Hardening Options

WAF: Hardening Options

With the Hardening Options section you are able to harden the way some basic WordPress features work. These are advanced settings, so please make sure you understand what each option does before you enable it.

Login error message

WordPress is very verbose when a user fails to login. It tells the user if the username is not found or the password is wrong. While this is useful for forgetful users, it's like striking gold for hackers. They can abuse these messages to figure out which usernames are used on your site and then launch a brute force attack (try many different common passwords until they're in).

By setting some text in this option you will be replacing the login failure message with what you've entered, no matter if it's the username or the password which is wrong. We recommend setting it to something along the lines of "You have entered the wrong username, the wrong password or you don't have an account on our site".

Remove RSS links

Removes the RSS (feed) links from your site's pages. If someone knows, or guesses, the feed URL they can still access the RSS feed.

Remove blog client links

Removes the special links normally present on your site's pages which allow you to use third party blog editor applications. Obviously you should only enable this option if you're not using any such software.

Change session duration

WordPress keeps a user logged in for 48 hours or, if they have used the Remember Me feature, for 2 weeks. You can use this option to change the duration of the login session. It's recommended that you keep the regular login short, around 30 minutes, to contain the damage of any cookie stealing attacks against your device.

Disable editing users' properties

When enabled, trying to modify the settings of an existing or create a new user from WordPress' Users page will fail. You will need to disable this feature to create or edit WordPress users.

Treat failed logins as security exceptions

When enabled, failed login attempts of any kind of user (even simple users only allowed to comment on posts) count as security exceptions and are being logged in Admin Tools' Security Exceptions Log. There is a very useful implication to that. Since they count as security exceptions, they count towards the exceptions limit you set up in the automatic IP blocking. Therefore, after a number of failed login attempts, the user's IP will be automatically blocked for the duration you have set up. This will catch and block brute force attacks i.e. hackers trying different combinations of usernames and password against your site, in case they can guess a combination which lets them in.

Disable XML-RPC

WordPress 3.5 and later come with the XML-RPC services turned on by default, without any user controls to disable them. The XML-RPC services are used for remote control of your WordPress installation such as JetPack, the WordPress desktop and mobile apps, WP-CLI and remote blogging clients (think of something like Windows Live Writer or MarsEdit). They can also be extended by third party plugins to provide additional functionality which can be used to control aspects of your site remotely.

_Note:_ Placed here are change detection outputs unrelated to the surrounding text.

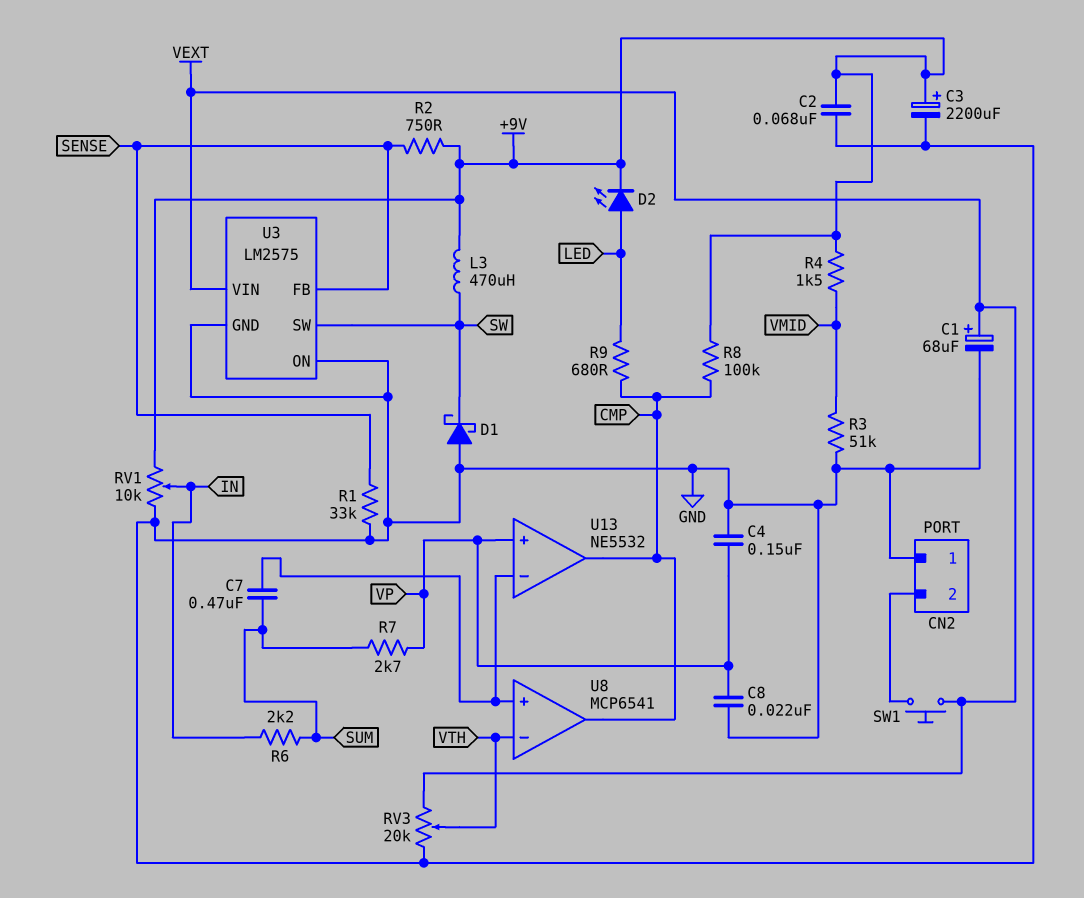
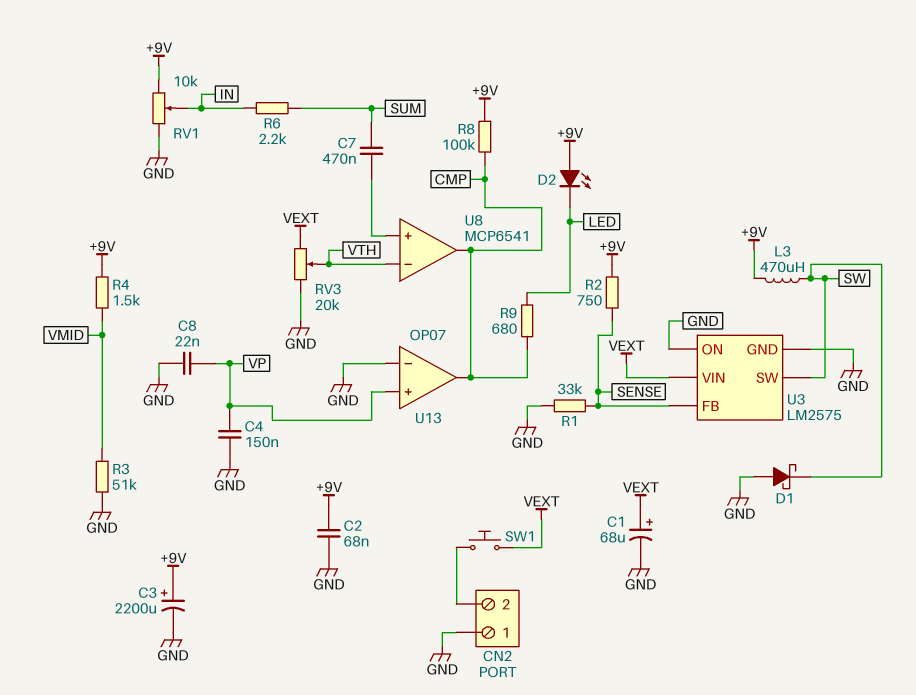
D2: LED (A LED, K +9V) -> LED (A +9V, K LED)
R7: 2.7k (SUM, VP) -> none
U13: NE5532 -> OP07
U13 pin in-: U8/in+ -> GND

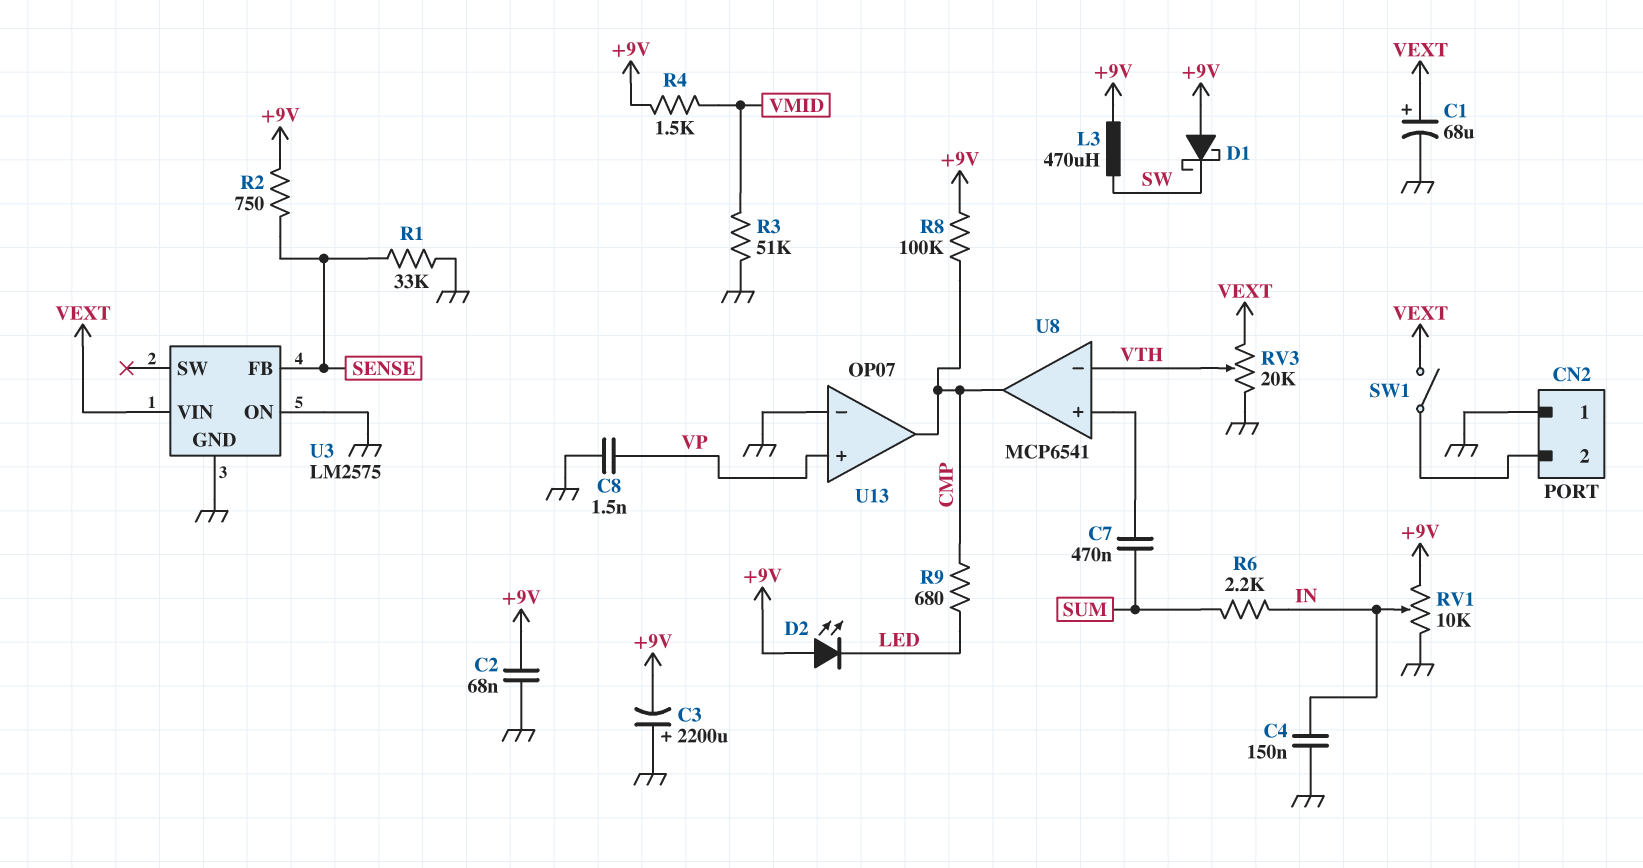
C3: 2200uF (plus +9V, minus GND) -> 2200uF (plus GND, minus +9V)
C4: 150nF (GND, VP) -> 150nF (GND, IN)
C8: 22nF (GND, VP) -> 1.5nF (GND, VP)
D1: schottky (A GND, K SW) -> schottky (A +9V, K SW)
SW1: button (CN2/2, VEXT) -> switch (CN2/2, VEXT)
U3 pin SW: SW -> none

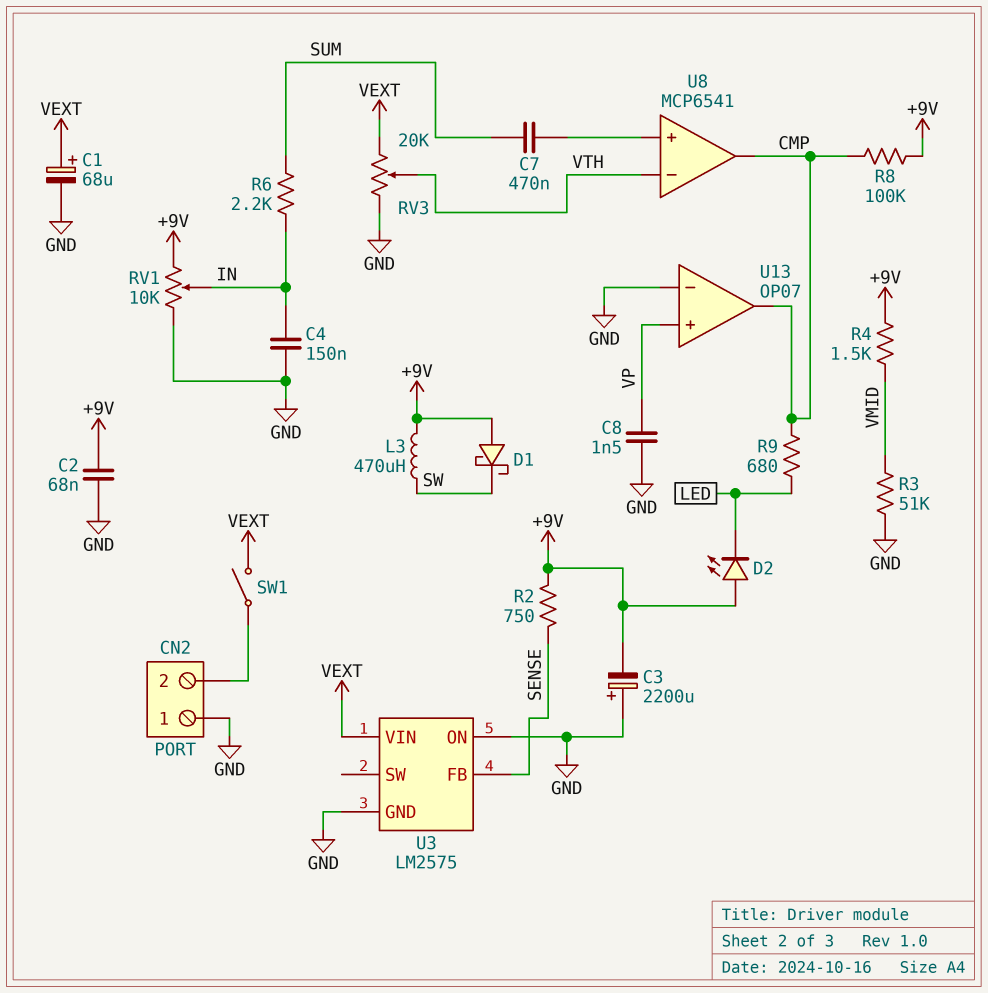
R1: 33k (GND, SENSE) -> none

XML-RPC services have been long linked to security issues. They accept XML-formatted content which has its challenges with regards to parsing it in a safe manner. Moreover, there is a very common attack due to the very nature of the XML-RPC services which is still in use: password brute forcing. The XML-RPC services run much faster than your site, bypassing your theme and other parts of your site which take a long time to process. Moreover, they accept a plain text username and password. If the username and password combination is incorrect they quickly respond with an error. If it's correct they provide meaningful output. This is used by attackers to try tons of different passwords in an effort to guess the one you are using. This is called brute forcing. Since XML-RPC is really fast, bypasses any two factor authentication plugin you may have installed and most other kind of account protection they provide a viable and practical way to perform brute-forcing on your site. This attack is mostly dealt with by using the "Treat failed logins as security exceptions" feature explained above. However, if you do not absolutely need remote access to your site it's advisable to disable XML-RPC services altogether to close every small loophole which could be abused by an attacker to gain a foothold on your site.

Please note that activating this feature does NOT completely block access to the xmlrpc.php file on your site (the XML-RPC services endpoint). It does, however, cause it to always reply with error code 405 even if the username and password is correct. Since the XML-RPC services always fail without trying to parse the data sent in the request they can no longer be abused by attackers for any of the attacks which would otherwise be possible with the XML-RPC services enabled.

We need to clarify that XML-RPC services are not a security threat by themselves. They can be a security threat if you or any of your privileged users do not follow security best practices. If you are using only plugins with good quality code and the passwords of your privileged (Author and above) users are secure you are safe, within reason. Secure passwords in this context mean truly random passwords consisting of at least 32 characters which are a mix of lowercase and uppercase letters, digits and symbols. As a rule of thumb, if you can memorize the password and you do not have an eidetic memory then your password is not secure. Always use random, long passwords stored in a password manager application such as 1Password, KeePass, LastPass etc.

As a final point, no, just because you have an obscure blog with a handful of visitors per month does not mean hackers will leave you alone. Hackers typically take over sites to send spam, host malware or attack other high-value sites. The more obscure your site the least likely they are to get caught. Therefore your site's obscurity makes it a desirable target.

Blocked email domains

Enter one domain per line, without the at sign.

If a user tries to register an account with an email address that uses one of these email domains they will be blocked. This is useful to block free main services from certain countries which are commonly used by comment spammers.